GAC, how does this equate to the Yankees' payroll prior to YES tv? In actuality, it hasn't been around all that long... 5 years at the most.

Ravenlord
03-12-2006, 05:48 PM
GAC, how does this equate to the Yankees' payroll prior to YES tv? In actuality, it hasn't been around all that long... 5 years at the most.
i don't know what the exact figure is, but i do know the Yankees had the largest TV and radio contracts before they launched YES. even with the Braves having TBS, i still think the Red Sox and possibly the Dodgers generate more TV reveneue.

GAC
03-12-2006, 07:19 PM
GAC, how does this equate to the Yankees' payroll prior to YES tv? In actuality, it hasn't been around all that long... 5 years at the most.

I think it was sometime last year where I read that the YES deal generates something around 270 Mil alone for the Yankee organization.

Your above question is something someone else, with far greater insight into this particular area, is gonna have to answer. But I think that it has only been within the timeframe of those years that we've seen the Yankee's spending on payroll skyrocket like it has.

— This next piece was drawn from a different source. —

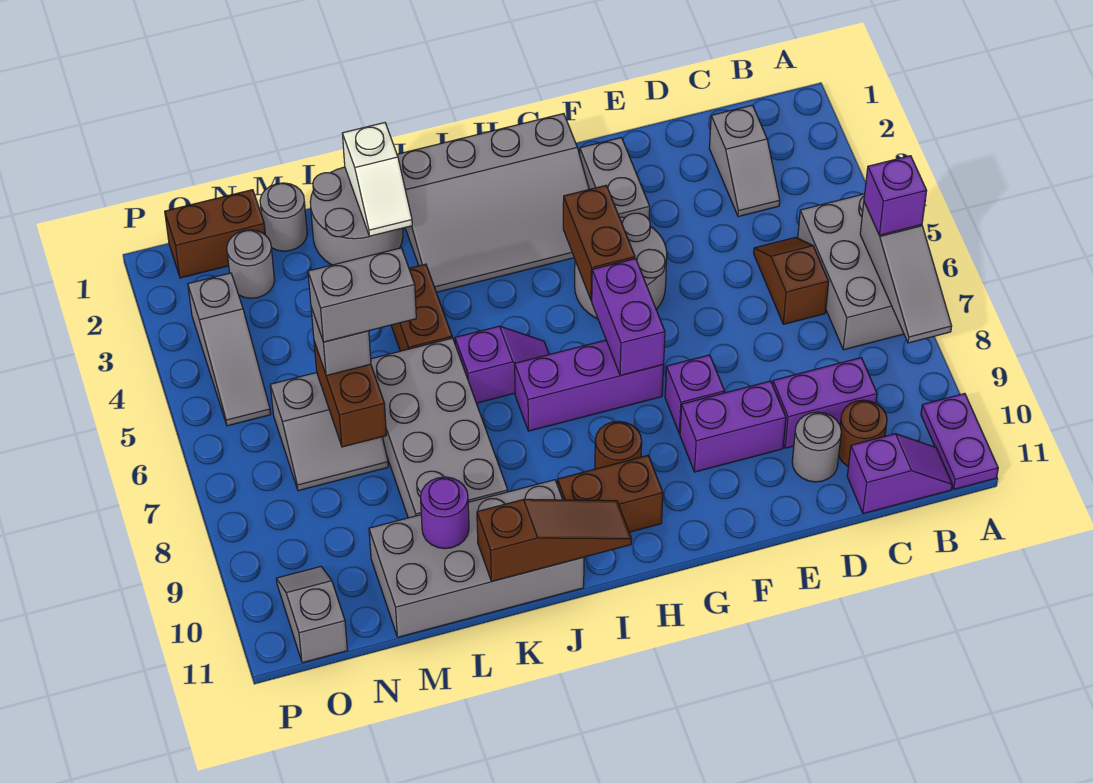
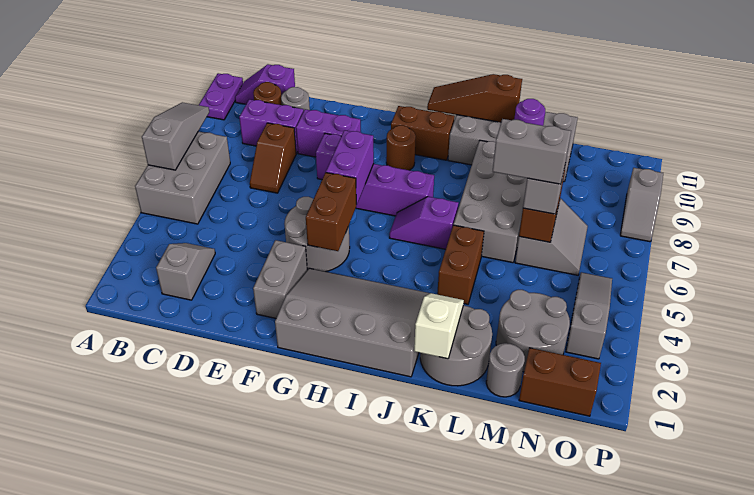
purple brick A6 level 3 -> none
brown slope C5:C6 level 1 top 6 -> brown slope D7:D8 level 1 top 8
grey slope M6:N7 level 1 top 6 -> grey slope M6:N7 level 1 top M
grey round brick N2 level 1 -> grey round brick M2:N3 level 1
grey slope O10:O11 level 1 top 11 -> grey slope P8:P9 level 1 top 9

I am certainly not an expert in this area; but respectfully, I have always shown skepticism at people who went after Lindner, because he is a billionaire, and was not pouring his personal fortune into the Reds. Again, I could be completely wrong on this, but I don't think any baseball owner(s) do. They rely on revenue generated by the team/market, and such things as cable deals, advertising rights, marketing, etc (revenue sources outside of their personal wealth).

Yes, I believe owners have to spend money in order to compete. But I also believe there is a "balance" that needs to be achieved. If one canot scout, develop, and evaluate talent, then you could be spending all the money in the world and still be fielding a loser. Look at teams such as the Orioles and Mets for example. Yet teams like the A's, Marlins, Twins, and Indians, have had far greater success in recent years with far lesser payrolls.

These types of teams canot afford to make mistakes. While teams like the Yanks and Boston, with such a huge revenue pool, can when it comes to bad contracts/investments. The current system is a joke; but it will be a cold day in hell before we see any kind of parity brought to MLB thanks to both the owners and the players union.